“Training Imagenet in 3 Hours for $25; and CIFAR-10 for $0.26”, 2018-04-30 (; backlinks; similar):
…Their goal was simply to deliver the fastest image classifier as well as the cheapest one to achieve a certain accuracy (93% for Imagenet, 94% for CIFAR-10). In the CIFAR-10 competition our entries won both training sections: fastest, and cheapest…In the Imagenet competition, our results were:
Fastest on publicly available infrastructure, fastest on GPUs, and fastest on a single machine (and faster than Intel’s entry that used a cluster of 128 machines!)
Lowest actual cost (although DAWNBench’s official results didn’t use our actual cost, as discussed below).
Using:
Super convergence: …When we decided to enter the competition, the current leader had achieved a result of 94% accuracy in a little over an hour. We quickly discovered that we were able to train a Resnet 50 model with super-convergence in around 15 minutes, which was an exciting moment! Then we tried some different architectures, and found that Resnet 18 (in its preactivation variant) achieved the same result in 10 minutes. We discussed this in class, and Ben Johnson independently further developed this by adding a method Fast.ai developed called “concat pooling” (which concatenates max pooling and average pooling in the penultimate layer of the network) and got down to an extraordinary 6 minutes on a single NVIDIA GPU.
…In the end, we found that to really leverage the 8 GPUs we had in the machine, we actually needed to give it more work to do in each batch—that is, we increased the number of activations in each layer. We leveraged another of those under-appreciated papers from less well-known institutions: Wide Residual Networks, from Université Paris-Est, École des Ponts. This paper does an extensive analysis of many different approaches to building residual networks, and provides a rich understanding of the necessary building blocks of these architectures.

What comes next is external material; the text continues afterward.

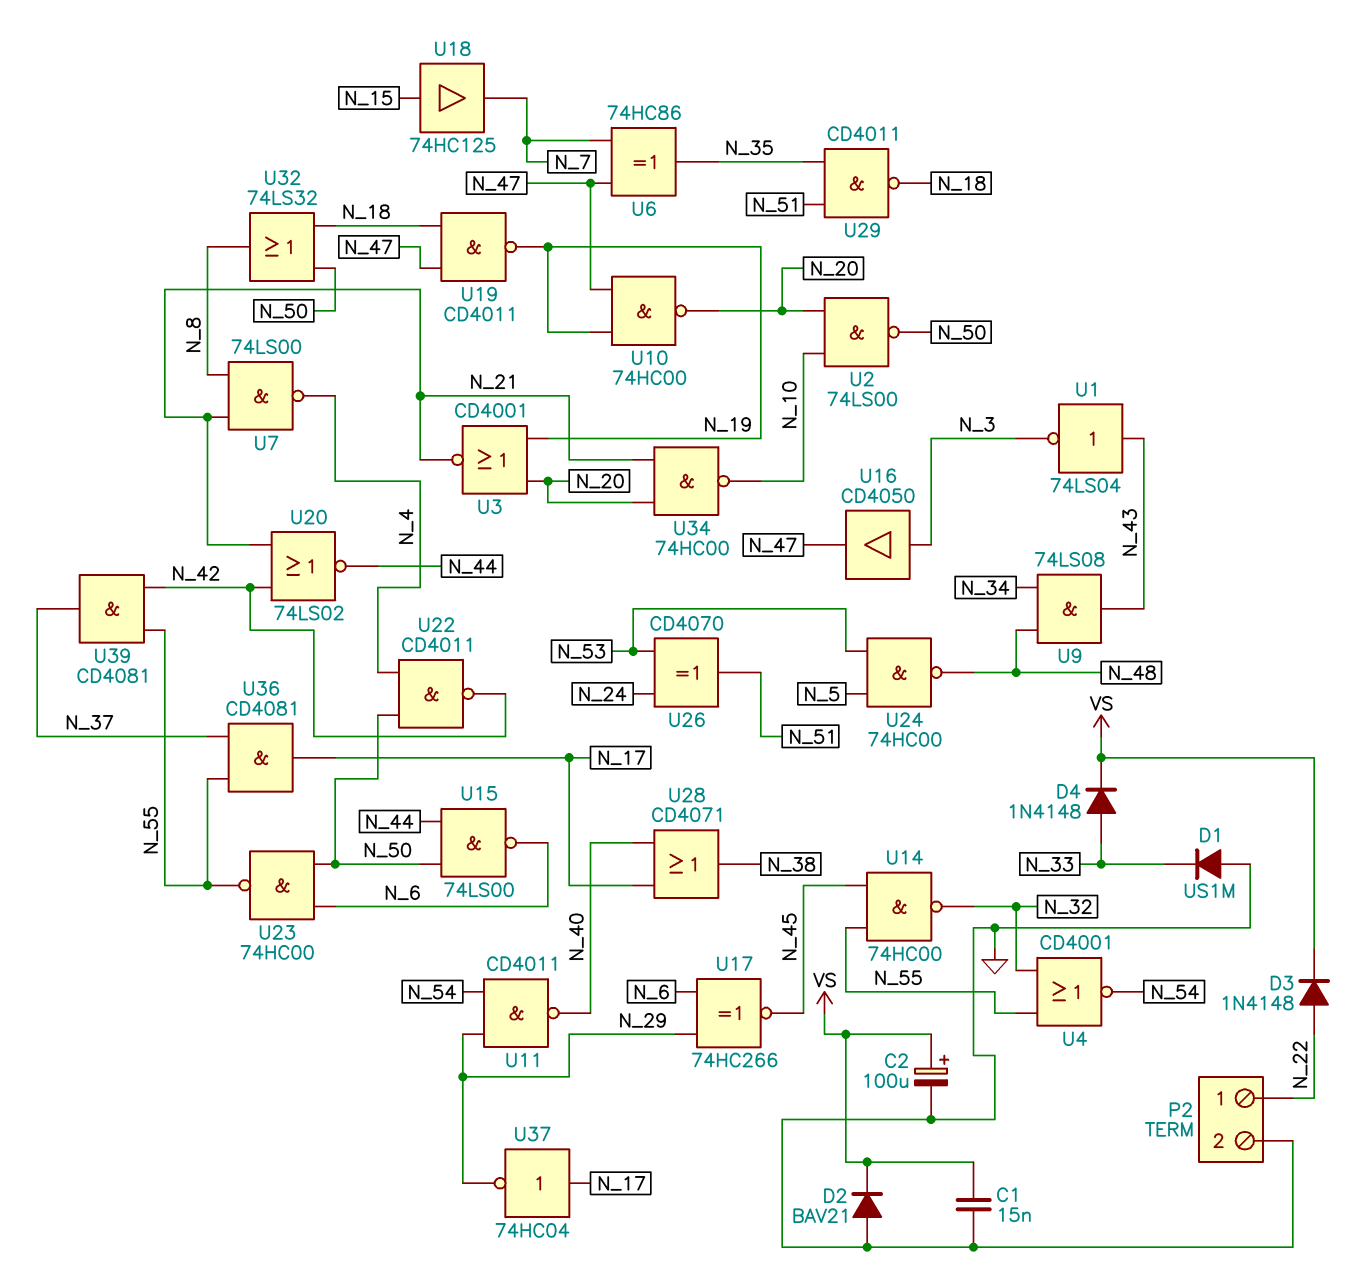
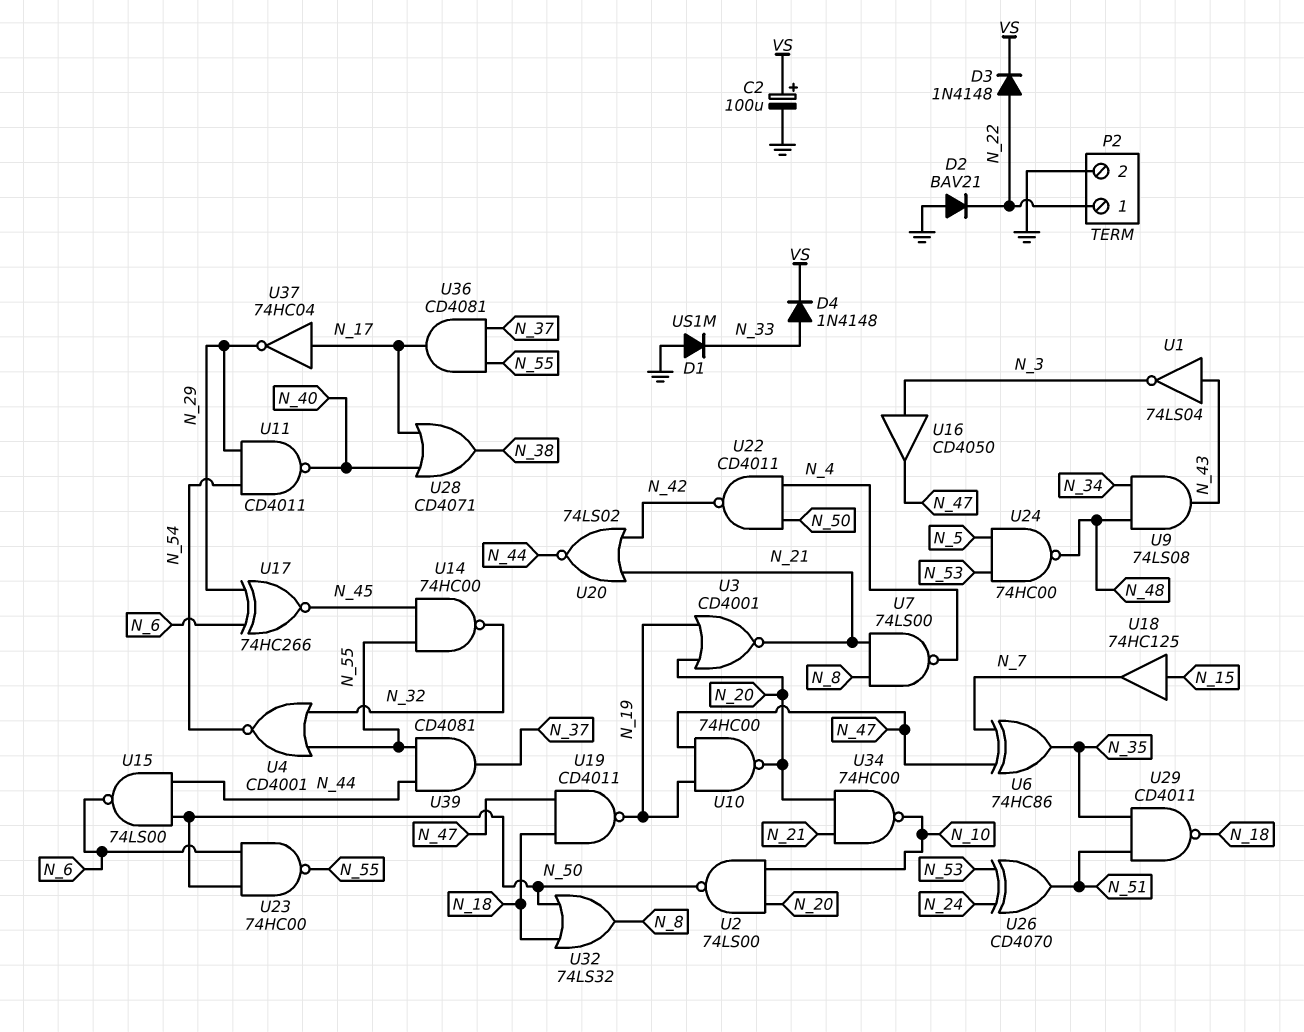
C1: 15nF (GND, VS) -> none
D2: diode BAV21 (A GND, K VS) -> diode BAV21 (A GND, K N_22)
U39: AND CD4081 (in N_42, in N_55, out N_37) -> AND CD4081 (in N_44, in N_55, out N_37)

Another of our study group members, Brett Koonce, started running experiments with lots of different parameter settings to try to find something that really worked well. We ended up creating a “wide-ish” version of the resnet-34 architecture which, using Brett’s carefully selected hyper-parameters, was able to reach the 94% accuracy with multi-GPU training in under 3 minutes!
AWS and spot instances: …Based on our experience with this competition, our recommendation is that for most data scientists, AWS spot instances are the best approach for training a large number of models, or for training very large models. They are generally about a third of the cost of on-demand instances. Unfortunately, the official DAWNBench results do not report the actual cost of training, but instead report the cost based on an assumption of on-demand pricing. We do not agree that this is the most useful approach, since in practice spot instance pricing is quite stable, and is the recommended approach for training models of this type.
Half precision arithmetic: Another key to fast training was the use of half precision floating point. NVIDIA’s most recent Volta architecture contains tensor cores that only work with half-precision floating point data. However, successfully training with this kind of data has always been complex, and very few people have shown successful implementations of models trained with this data.
Progressive Resizing (curriculum):…We had the same problem, and found that when training with really high learning rates that we couldn’t achieve the required 93% accuracy. Instead, we turned to a method we’d developed at Fast.ai, and teach in lessons 1 & 2 of our deep learning course: progressive resizing. Variations of this technique have shown up in the academic literature before (“Progressive Growing of GANs” and “Enhanced Deep Residual Networks”) but have never to our knowledge been applied to image classification. The technique is very simple: train on smaller images at the start of training, and gradually increase image size as you train further. It makes intuitive sense that you don’t need large images to learn the general sense of what cats and dogs look like (for instance), but later on when you’re trying to learn the difference between every breed of dog, you’ll often need larger images…By using progressive resizing we were both able to make the initial epochs much faster than usual (using 128×128 images instead of the usual 224×224), but also make the final epochs more accurate (using 288×288 images for even higher accuracy). But performance was only half of the reason for this success; the other impact is better generalization performance. By showing the network a wider variety of image sizes, it helps it to avoid over-fitting.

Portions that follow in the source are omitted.